Vets Support (and install) Clean Energy

America's vets are raising their collective voices in support of the American Clean Energy and Security Act. Pointing to the national security benefits of reducing America's reliance on dangerous foreign oil, VoteVets has been mobilizing its members in support of the bill.

NRDC has talked with vets who are also working - full-time - on America's shift to clean energy. Last year, our own OnEarth magazine featured a few good men and women working to help vets transition into green jobs upon their return from service overseas, a project that has evolved into, a non-profit organization dedicated to "skill development, education and employment opportunities in emerging Green Industries for transitioning military veterans."

More recently, we met a vet who came back from Iraq and is now installing solar power systems in Texas. David McCaulley's interest in the environment stemmed from growing up with his environmentally conscious father who, during their camping trips, would frequently remind David about the dangers of leaving

a negative impact on the planet. Of today's advancements in renewable energy and reducing dependence on foreign oil, David says his father "would be very pleased with what he sees."

As a Naval Reservist who was deployed to Iraq in 2007, David has a unique vantage point when it comes to America's need to cut dependence on foreign oil.

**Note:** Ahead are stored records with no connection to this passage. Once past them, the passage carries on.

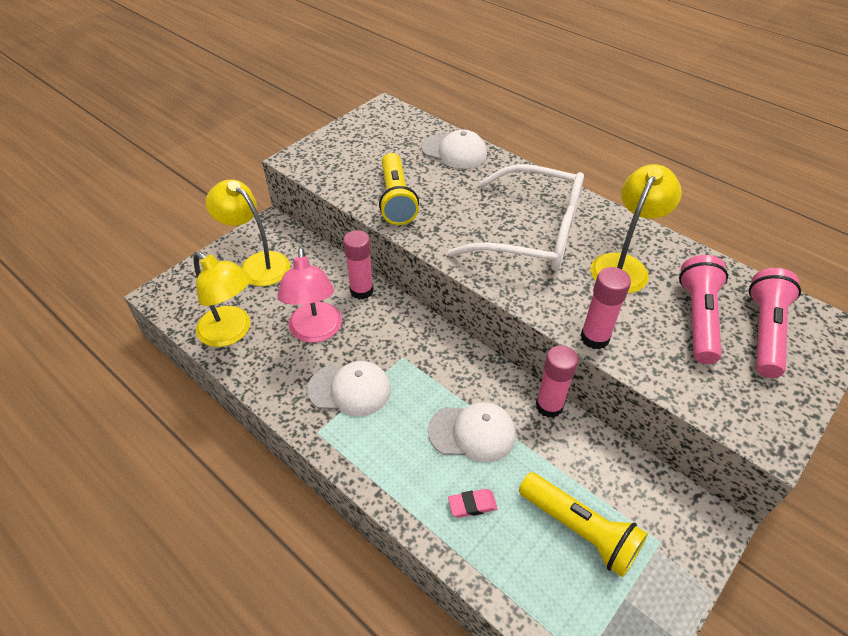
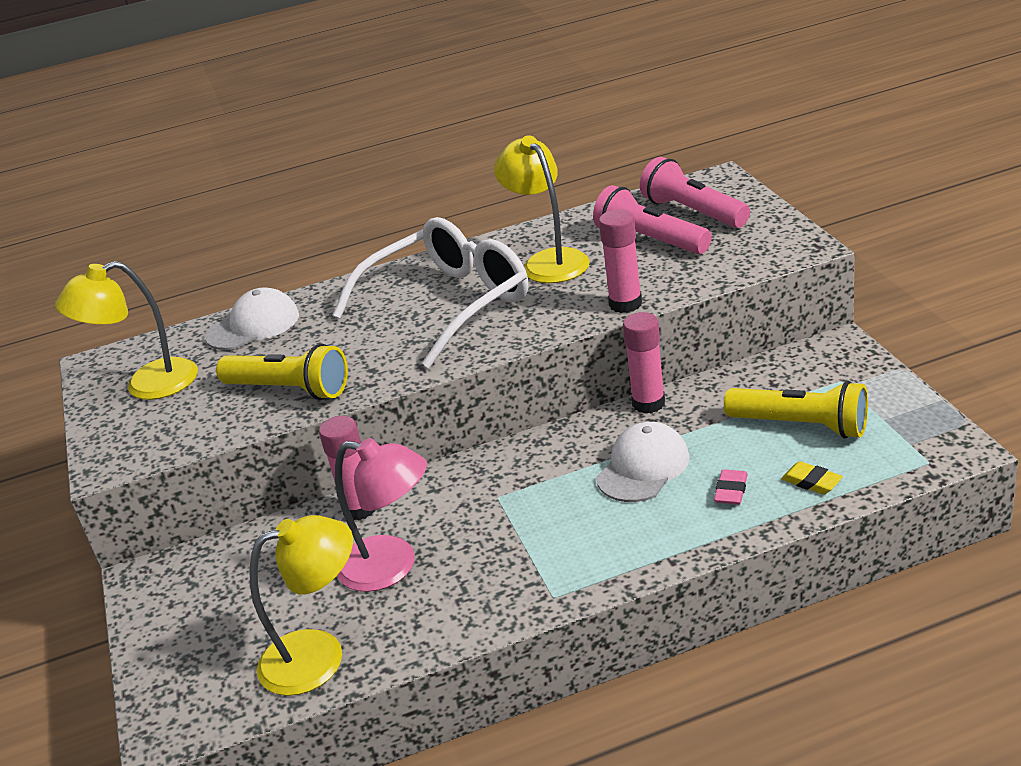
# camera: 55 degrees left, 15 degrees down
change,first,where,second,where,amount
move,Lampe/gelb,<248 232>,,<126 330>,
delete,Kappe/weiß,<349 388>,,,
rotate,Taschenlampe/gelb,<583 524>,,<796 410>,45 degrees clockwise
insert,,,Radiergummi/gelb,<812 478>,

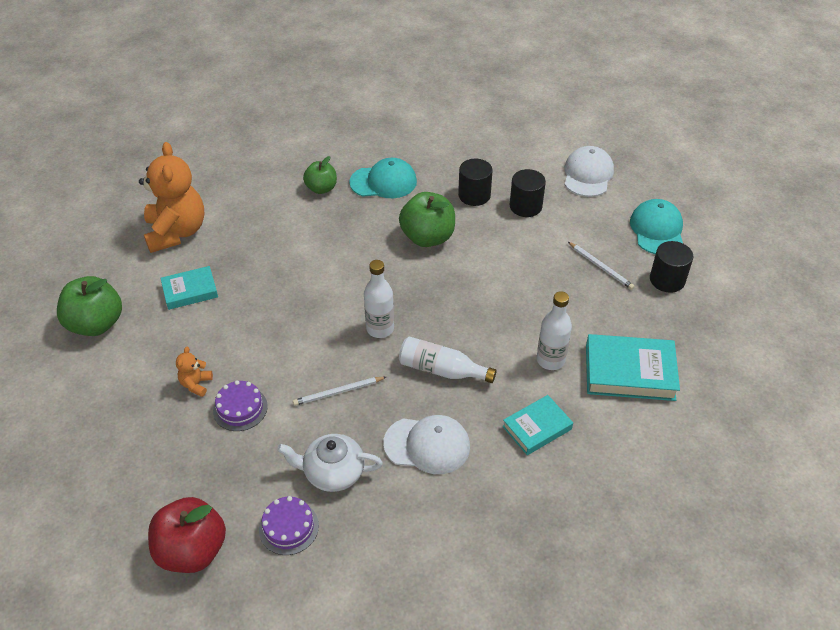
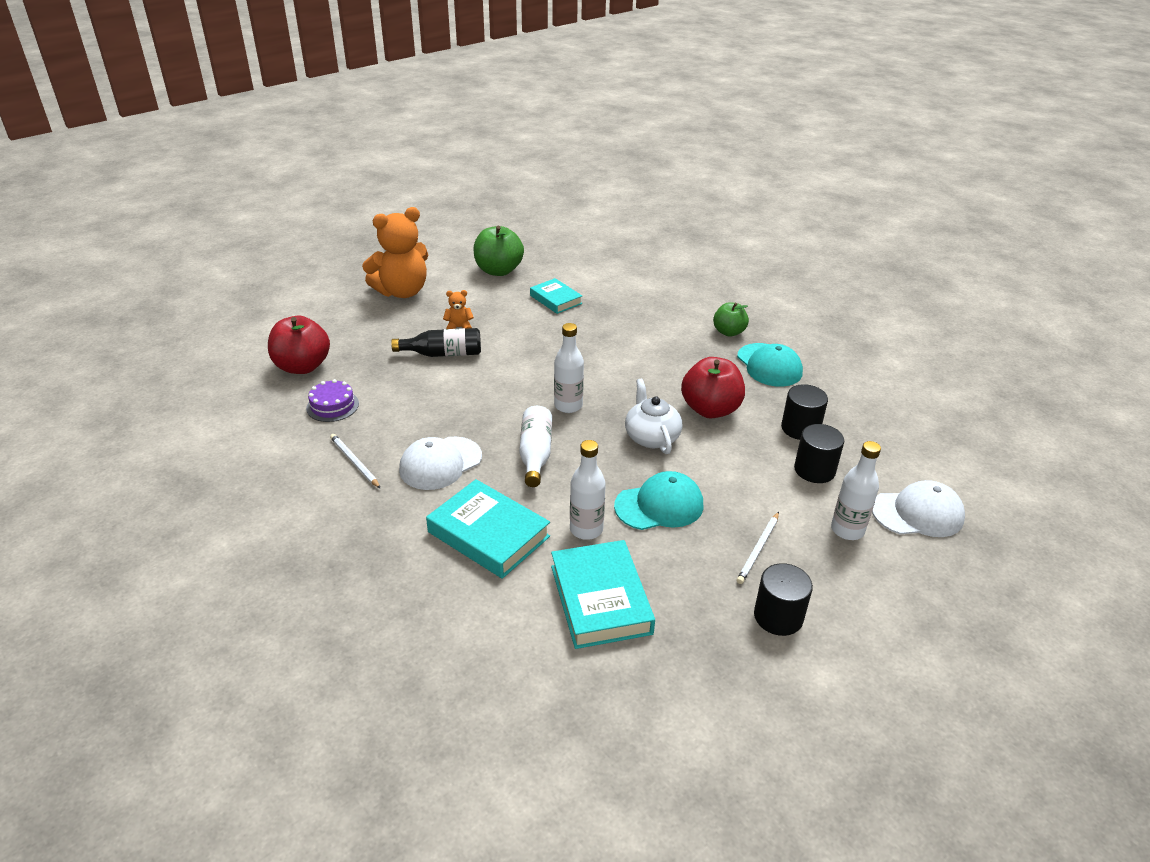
# camera: 70 degrees right, 10 degrees down
change,first,where,second,where,amount
move,Teddybär/orange,<171 197>,,<395 252>,
recolor,Apfel/grün,<427 219>,Apfel/rot,<713 387>,
move,Kappe/türkis,<656 226>,,<658 500>,
move,Bleistift/weiß,<339 391>,,<355 461>,
replace,Kuchen/lila,<240 405>,Flasche/schwarz,<436 342>,
resize,Buch/türkis,<537 425>,,<488 529>,x1.60
rotate,Kappe/weiß,<426 444>,,<440 463>,60 degrees clockwise
move,Teekanne/weiß,<330 463>,,<653 416>,
insert,,,Flasche/weiß,<856 490>,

He has also collected clean energy-related stories and experiences from his time abroad:

Prior to my deployment, I went to Germany and I saw solar panels there and I got to see how their system is much more advanced than America's. No tthe technology-that is the same, but the government and municipalities there are using... solar power a lot better than we are. Where there used to be cows, there are now solar panels. Maybe at some point we could be at the same place.

David hopes for his five children to grow up in a country where "we're self-reliant and not dependent on foreign energy sources." He sees the potential for growth "because there are a lot of different areas-a lot of potential for kids coming out of school in the side of engineering... we need people experienced in electricity, plumbing for solar thermal jobs, marketing and sales.... Those are five areas right there with opportunity directly related to solar energy."

Like most employees whose work is good for the environment and the economy, David is "proud to be a part of this and I enjoy what I do from the beginning to the end."